Nantissement et assurance-vie : la banque supplante le privilège du fisc !

Par : edicom

Extrait de Fidnet, la solution digitale de Fidroit

Une saisie administrative à tiers détenteur (SATD) sur un contrat d’assurance-vie préalablement nanti n’est pas valable…

Ce qu'il faut retenir

Les comptables publics chargés du recouvrement de l’impôt peuvent depuis 2013, par exception au principe d’insaisissabilité des contrats d’assurance-vie, recourir à l’avis à tiers détenteur (ATD) pour saisir les sommes versées par un redevable sur son contrat d’assurance-vie rachetable.
LPF, art.
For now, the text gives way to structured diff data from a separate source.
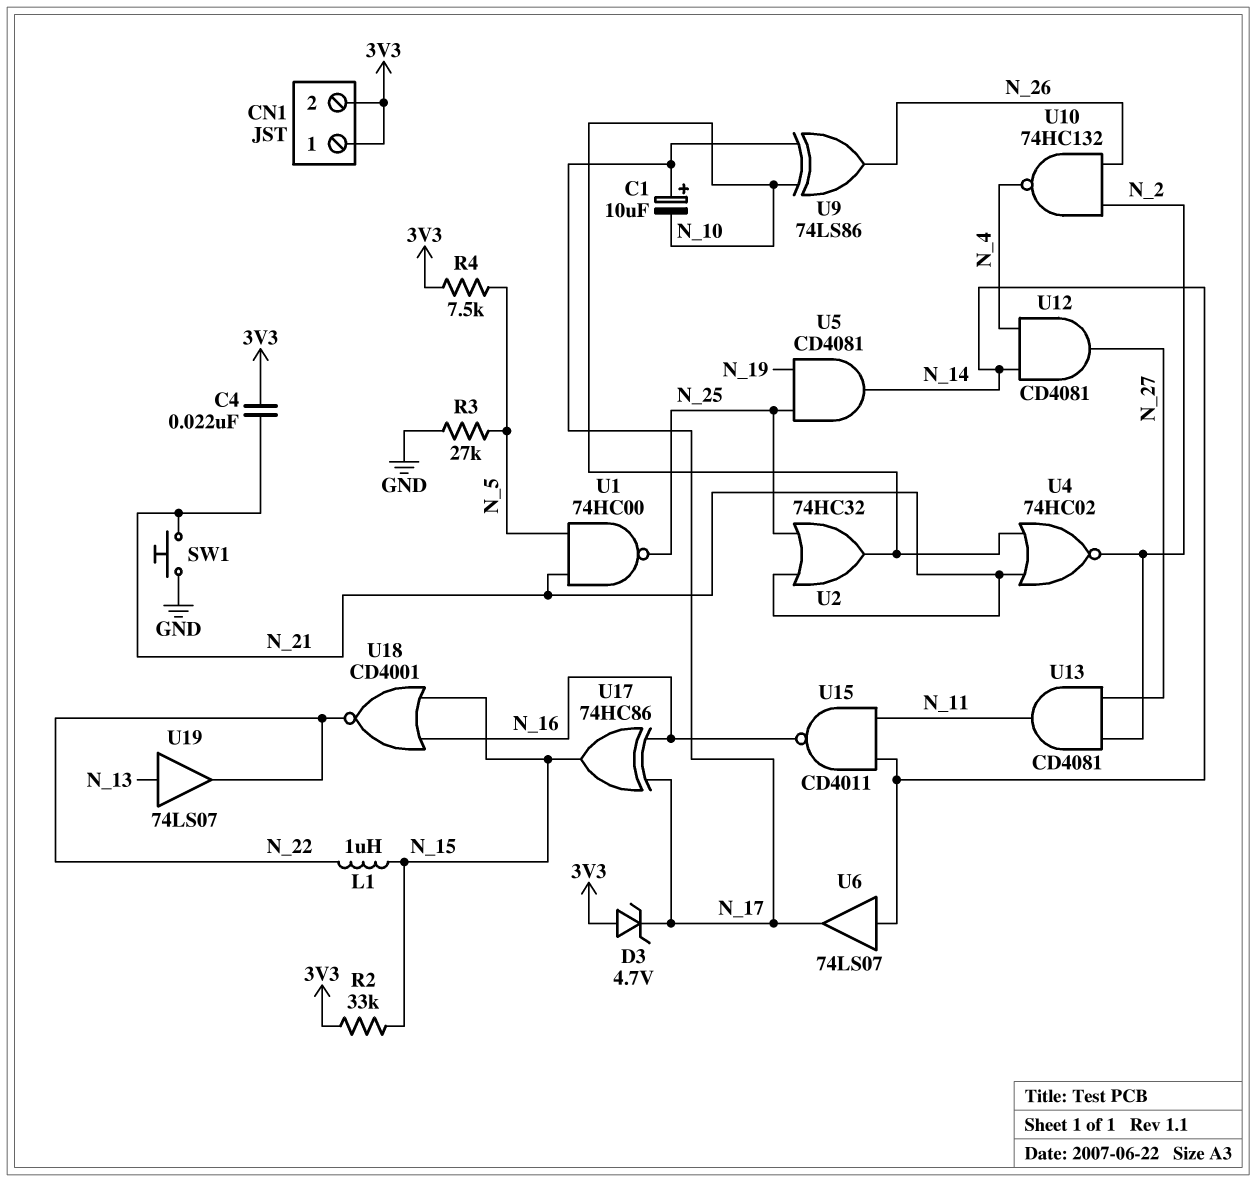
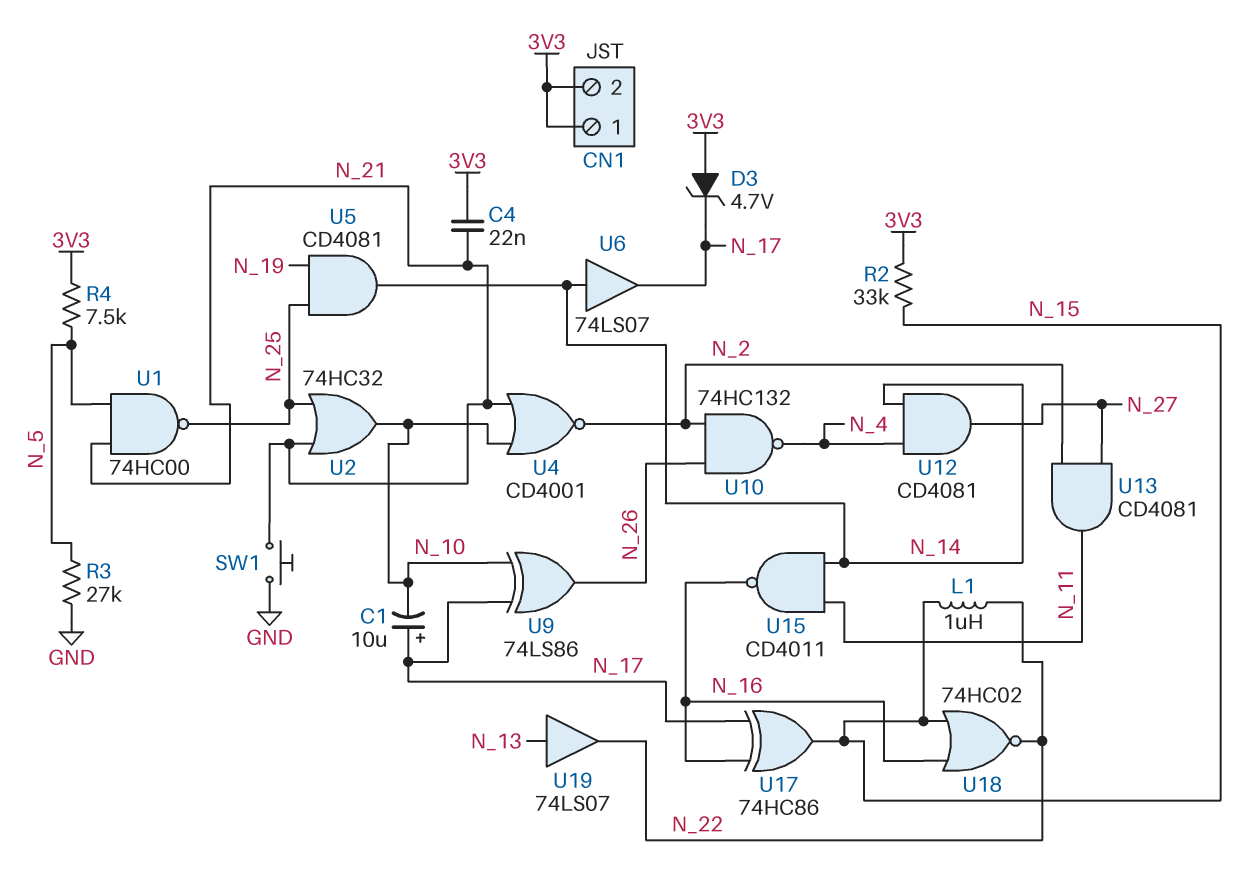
U4: NOR 74HC02 (in N_10, in N_21, out N_2) -> NOR CD4001 (in N_10, in N_21, out N_2)
U18: NOR CD4001 (in N_15, in N_16, out N_22) -> NOR 74HC02 (in N_15, in N_16, out N_22)

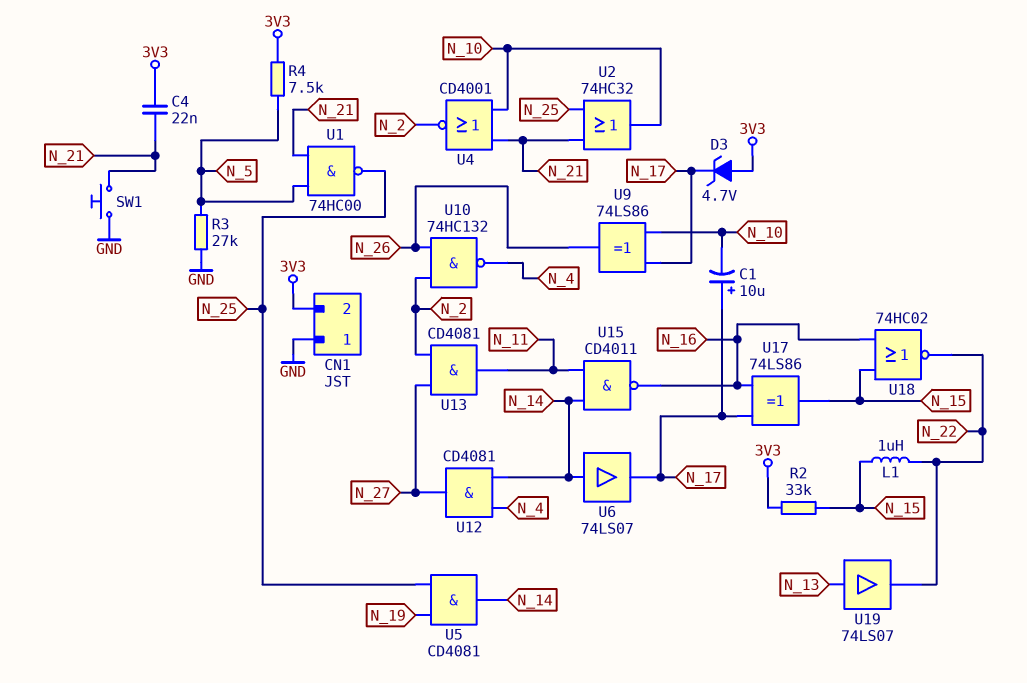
CN1 pin 1: 3V3 -> GND
U17: XOR 74HC86 (in N_16, in N_17, out N_15) -> XOR 74LS86 (in N_16, in N_17, out N_15)

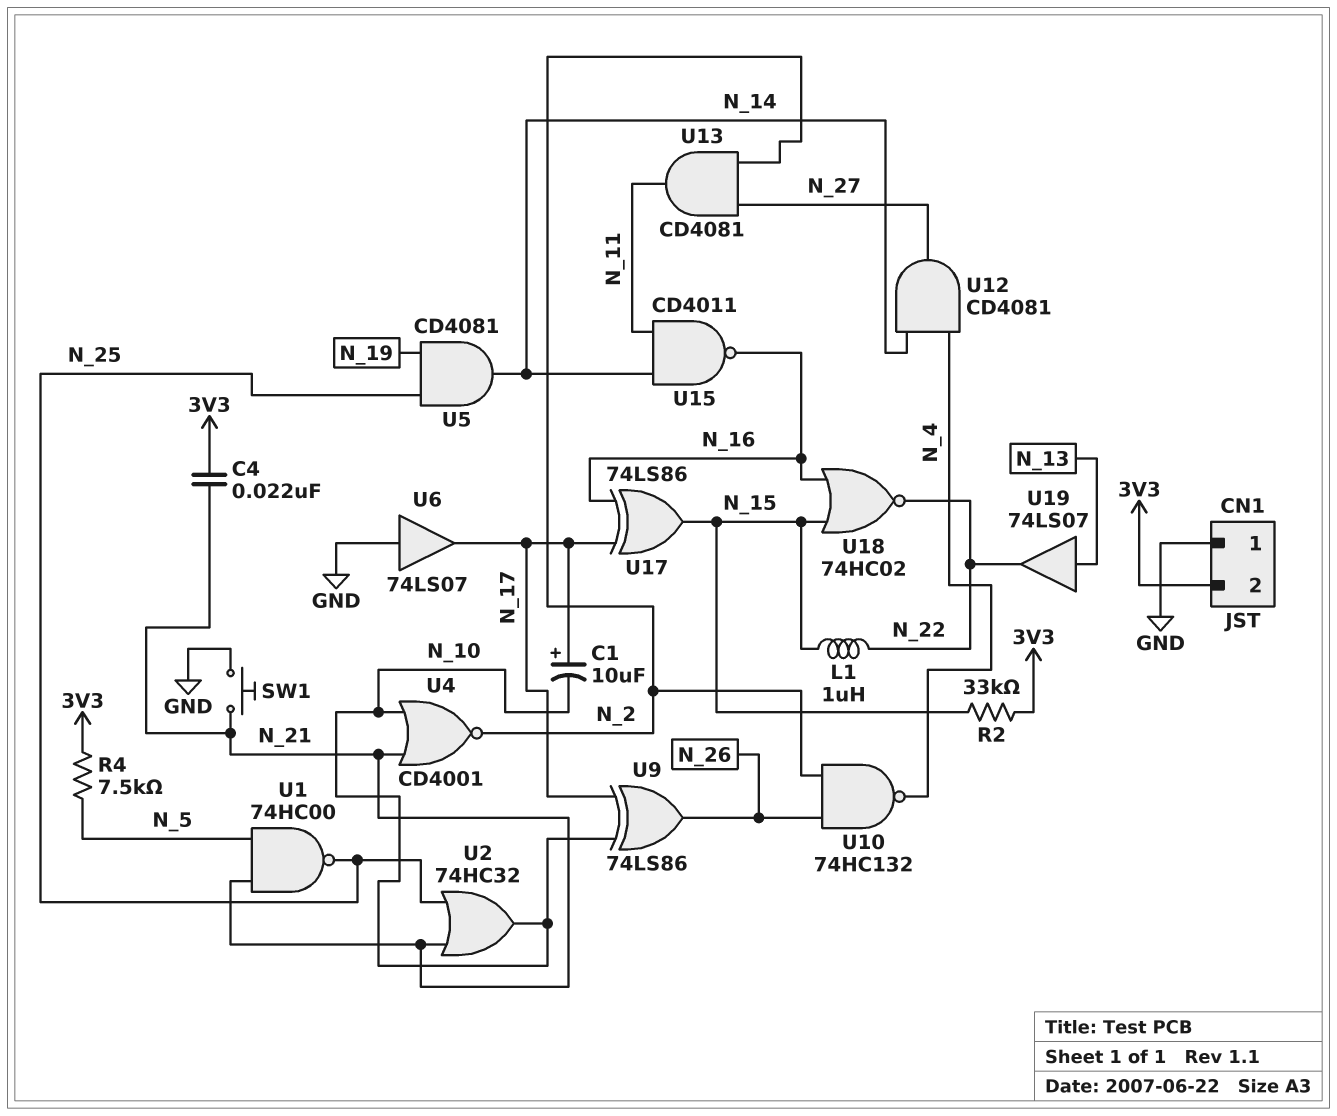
D3: zener 4.7V (A 3V3, K N_17) -> none
R3: 27k (GND, N_5) -> none
U6: buffer 74LS07 (in N_14, out N_17) -> buffer 74LS07 (in GND, out N_17)

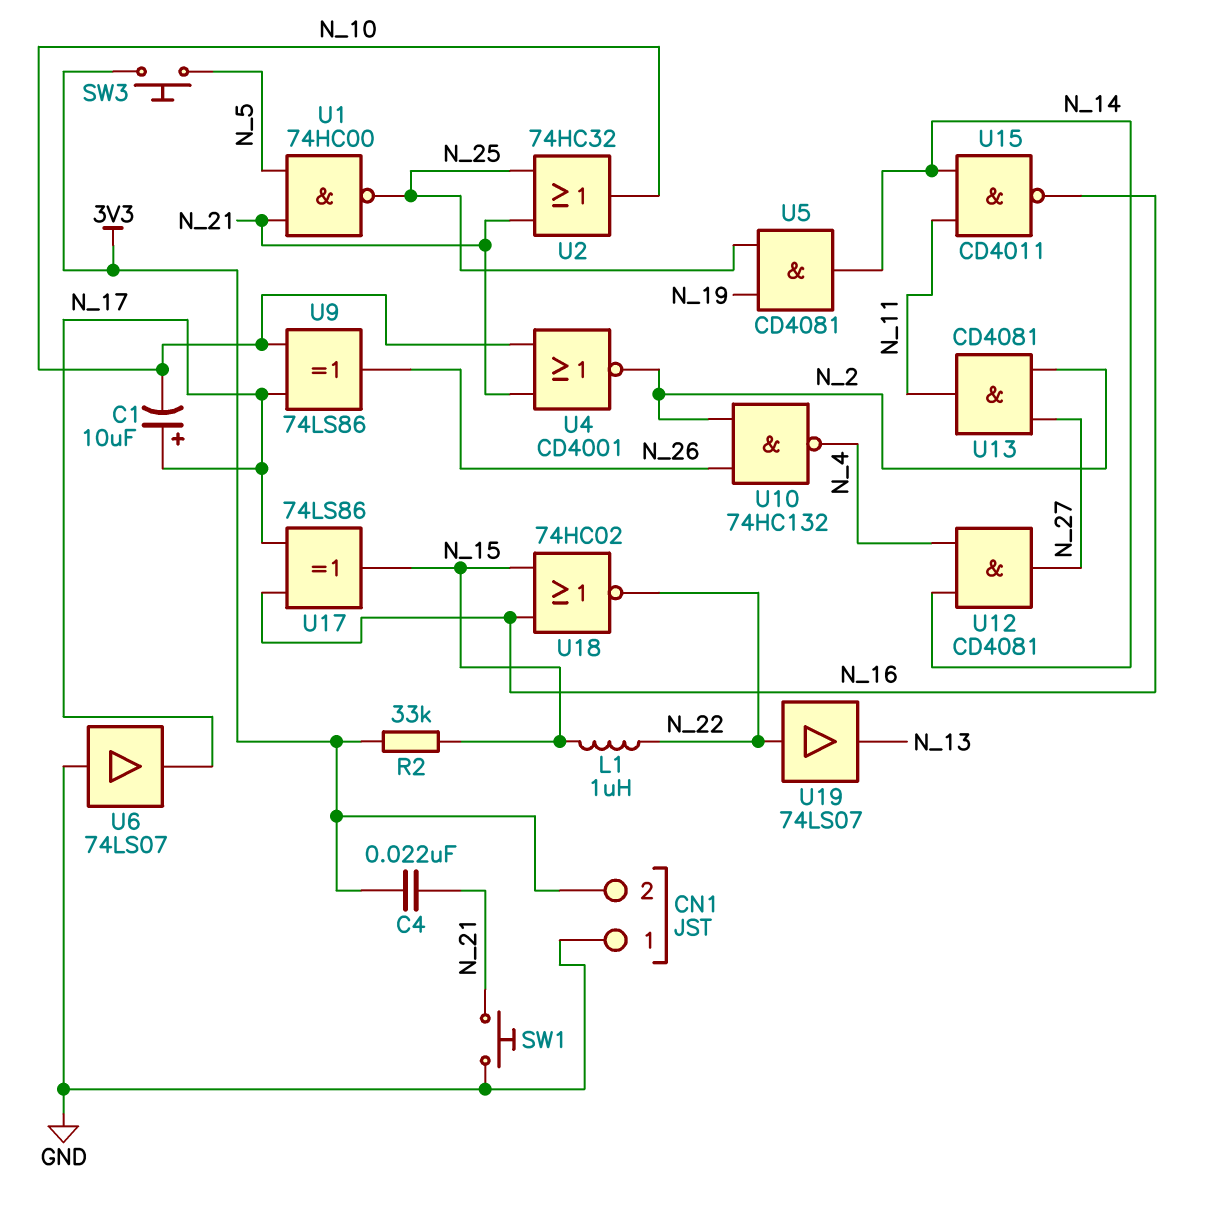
R4: 7.5k (3V3, N_5) -> none
SW3: none -> button (3V3, N_5)
U19: buffer 74LS07 (in N_13, out N_22) -> buffer 74LS07 (in N_22, out N_13)

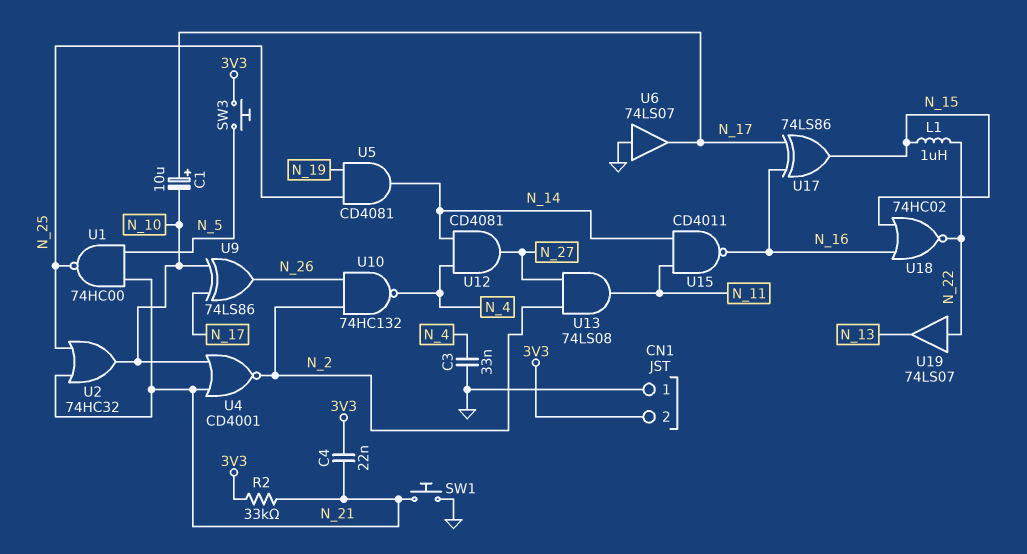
C3: none -> 33nF (GND, N_4)
R2: 33k (3V3, N_15) -> 33k (3V3, N_21)
U13: AND CD4081 (in N_2, in N_27, out N_11) -> AND 74LS08 (in N_2, in N_27, out N_11)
L. 262

Jusqu’à présent, la Cour d’appel de Paris jugeait que ce privilège du Trésor primait sur le nantissement accordé à la banque sur le contrat d’assurance-vie, quelle que soit la date à laquelle ce dernier a été constitué.
CA Paris, 8 nov. 2018, n°18/04478 ; CA Paris, 29 nov. 2018, n°18/05223 ; CA Paris, 18 avril 2019, n°18/05798

Toutefois, la Cour de cassation vient retenir la solution inverse : le privilège spécial du créancier bénéficiant d’un nantissement sur un contrat d’assurance-vie, prime sur le privilège du trésor. Par conséquent, seul le créancier nanti peut demander le rachat du contrat et en percevoir la somme.
Cass. civ. 2, 2 juill. 2020, n°19-11417 et 19-13636 (et dans le même sens Cass. civ. 2, 2 juill. 2020, n°19-10308)

Conséquences pratiques

L’administration fiscale ne peut donc pas invoquer son privilège général pour procéder au rachat d’un contrat nanti à la place de la banque, dans le cadre d’une saisie administrative à tiers détenteur.

Remarque : Le rachat forcé du contrat d’assurance-vie n’a pas les mêmes conséquences sur l’option fiscale selon que le contrat : 
- a été donné en garantie (délégation de créance ou nantissement). Dans ce cas, le créancier peut actionner sa garantie sans demander l’option fiscale au souscripteur pour les primes versées avant le 27 septembre 2017 (barème progressif ou prélèvement forfaitaire libératoire). Pour les primes versées après cette date, la mise en place du PFU permet de retenir l’impôt à la source. Cependant, l’assuré débiteur peut anticiper son option fiscale au moment de la prise en garantie. 
- a été saisi par le biais d’un ATD. Dans ce cas, le souscripteur conserve le choix des modalités d’imposition des intérêts. BOI-REC-FORCE-30-30-20-10, § 230

Cette position est conforme à la doctrine administrative publiée le 28 aout 2017 et reprise lors de la mise à jour du 27 novembre 2019 (faisant suite à la loi de finances rectificative pour 2017 ,n° 2017-1775 du décembre 2017, qui a notamment mis en place la saisie administrative à tiers détenteur). Le BOFIP prévoit en effet, qu’en présence d’un acte de nantissement régulièrement et valablement constitué, la saisie fiscale (SATD) ne peut pas s’effectuer.
BOI-REC-FORCE-30-30-20-10 § 210

Cette position doctrinale semble donc bien opposable au comptable public, ce qui inclus non seulement la DGFIP et le service des impôts des entreprises et des particuliers mais aussi les collectivités territoriales, la CAF et la CPAM. 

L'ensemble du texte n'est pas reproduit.